NIST 800-53 REV 5 • INCIDENT RESPONSE
IR-5 — Incident Monitoring
Track and document incidents.
Supplemental Guidance
Documenting incidents includes maintaining records about each incident, the status of the incident, and other pertinent information necessary for forensics as well as evaluating incident details, trends, and handling. Incident information can be obtained from a variety of sources, including network monitoring, incident reports, incident response teams, user complaints, supply chain partners, audit monitoring, physical access monitoring, and user and administrator reports. [IR-4](#ir-4) provides information on the types of incidents that are appropriate for monitoring.
Practitioner Notes
You need to track and document every security incident — when it happened, what was affected, who responded, and what the outcome was. This creates an organizational memory that helps you improve over time and prove due diligence to auditors.

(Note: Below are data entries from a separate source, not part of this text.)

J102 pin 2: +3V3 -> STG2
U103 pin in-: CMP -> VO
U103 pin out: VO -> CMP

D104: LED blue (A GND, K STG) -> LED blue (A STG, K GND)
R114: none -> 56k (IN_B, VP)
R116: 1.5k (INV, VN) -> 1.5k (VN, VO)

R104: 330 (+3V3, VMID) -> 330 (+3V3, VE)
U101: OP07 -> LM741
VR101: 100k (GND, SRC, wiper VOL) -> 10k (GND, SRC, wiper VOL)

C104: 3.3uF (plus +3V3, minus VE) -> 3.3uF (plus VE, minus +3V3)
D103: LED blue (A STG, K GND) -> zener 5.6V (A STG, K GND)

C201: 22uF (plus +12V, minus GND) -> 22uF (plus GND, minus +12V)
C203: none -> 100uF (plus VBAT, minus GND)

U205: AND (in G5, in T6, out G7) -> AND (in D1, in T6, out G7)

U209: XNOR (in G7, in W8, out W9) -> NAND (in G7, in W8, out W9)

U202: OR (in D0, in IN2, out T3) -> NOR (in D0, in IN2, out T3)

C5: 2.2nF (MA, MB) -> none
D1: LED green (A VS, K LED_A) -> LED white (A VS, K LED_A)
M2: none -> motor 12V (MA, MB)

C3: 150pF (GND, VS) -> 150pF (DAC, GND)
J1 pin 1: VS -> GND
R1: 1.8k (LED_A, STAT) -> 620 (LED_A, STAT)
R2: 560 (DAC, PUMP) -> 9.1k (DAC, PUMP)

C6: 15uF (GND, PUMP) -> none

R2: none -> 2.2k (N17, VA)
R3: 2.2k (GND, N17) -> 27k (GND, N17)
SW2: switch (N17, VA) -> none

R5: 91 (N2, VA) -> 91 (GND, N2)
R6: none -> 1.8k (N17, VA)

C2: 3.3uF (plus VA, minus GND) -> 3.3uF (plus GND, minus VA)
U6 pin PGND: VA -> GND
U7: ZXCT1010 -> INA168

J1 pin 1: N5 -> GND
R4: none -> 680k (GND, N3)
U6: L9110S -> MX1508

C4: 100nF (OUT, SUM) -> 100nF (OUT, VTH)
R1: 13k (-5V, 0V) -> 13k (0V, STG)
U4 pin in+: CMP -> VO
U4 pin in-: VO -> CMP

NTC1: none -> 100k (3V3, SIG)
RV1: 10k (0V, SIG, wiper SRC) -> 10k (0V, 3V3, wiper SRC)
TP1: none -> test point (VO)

Example 1: Use a ticketing system like Jira Service Management, ServiceNow, or even a dedicated SharePoint list to log all incidents. Require fields for date/time, type, severity, affected systems, responder, actions taken, and resolution. Run monthly reports to track trends.
Example 2: Configure your SIEM (Splunk, Microsoft Sentinel) to automatically create incident records when alerts exceed a severity threshold. Build a dashboard that shows open incidents, average resolution time, and incident volume by category over the past 12 months.